30 PCWorld JANUARY 2021
NEWS INTEL’S NUC M15 LAPTOP
Intel’s 11th-gen sings
the loudest when it’s
given a little more
power to consume
and a little more room
to get hot.
Of course, what
Intel wants to show
off doesn’t always
align with what
laptop makers want
to sell. Performance
isn’t always the end
goal, either, as
manufacturers
balance engineering,
time, budget, and
what marketers
believe their customers want to pay for.
For instance, with the Whitebook program
and the NUC M15, Intel can implement
features such as its nifty presence detection
technology, which lets your laptop wake up
when you come near it. That’s a feature a PC
maker might skip, however, because it would
mean throwing more resources at a feature its
customers may not want.
With Intel promising a ton of new features
when it rolls out its Xe Max GPU (go.pcworld.

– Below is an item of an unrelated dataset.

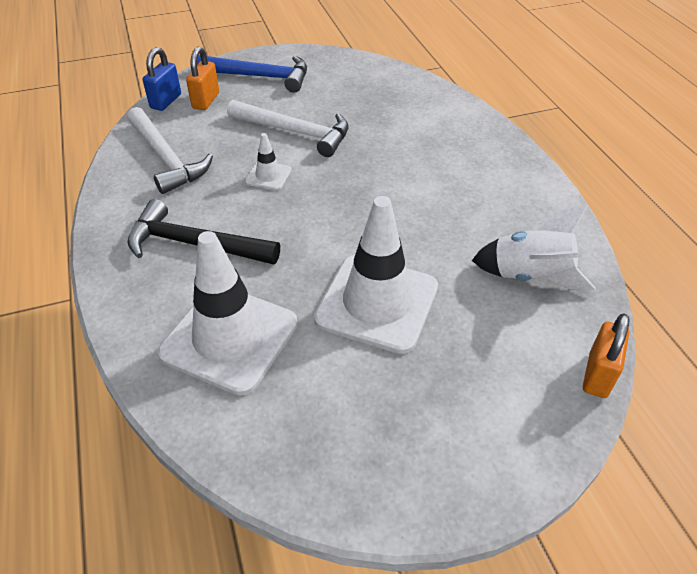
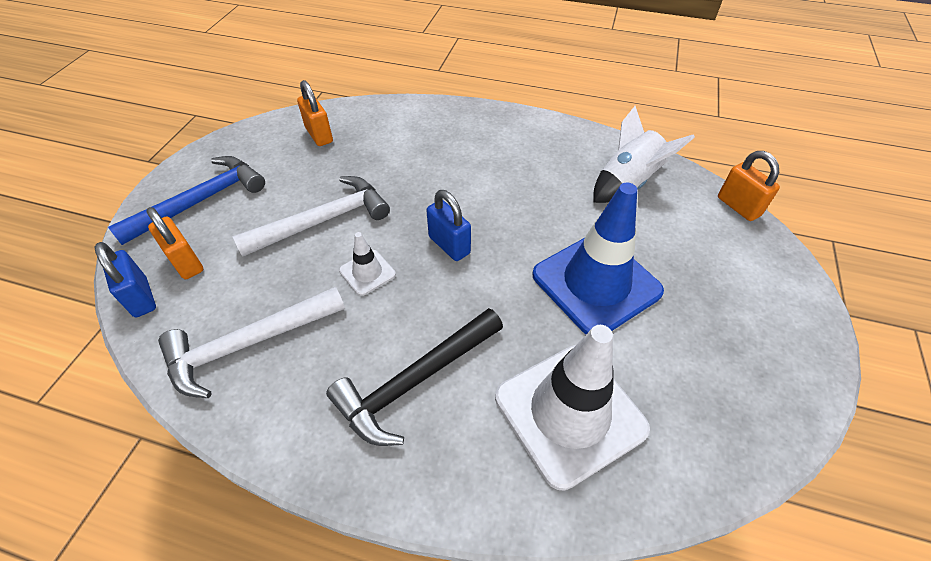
camera: 55 degrees left, 5 degrees up
(166, 158) = (248, 344): white hammer -> white hammer turned 150 degrees clockwise
(334, 202) = (449, 245): none -> blue padlock
(377, 85) = (319, 135): none -> orange padlock
(377, 303) = (596, 283): white traffic cone -> blue traffic cone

com/xmax)—-which can work very closely
with Intel’s CPUs—we’d guess the NUC M 15
is a way for Intel to get those features out and
in consumers’ hands rather than wait for
OEMs to do it.
AN INTEL WARRANTY
While Intel, XPG, and a host of other
partners declined to confirm that the XPG
was a 95-percent-Intel laptop, that shyness
seems to be gone with the NUC 15, which
might be a good thing. A consumer
looking at putting down $1,500 for a
notebook from a small PC shop might be
worried about just how good the warranty
is from a company that isn’t one of the big
names. The NUC M15 will be backed up
by a two-year warranty from the biggest
name in PCs: Intel. We’d guess much of
the support for drivers and BIOS/UEFI
updates will also flow from Intel, another
good thing.
The NUC Compute Elements laptop concept from 2019 would have made
the laptop modular.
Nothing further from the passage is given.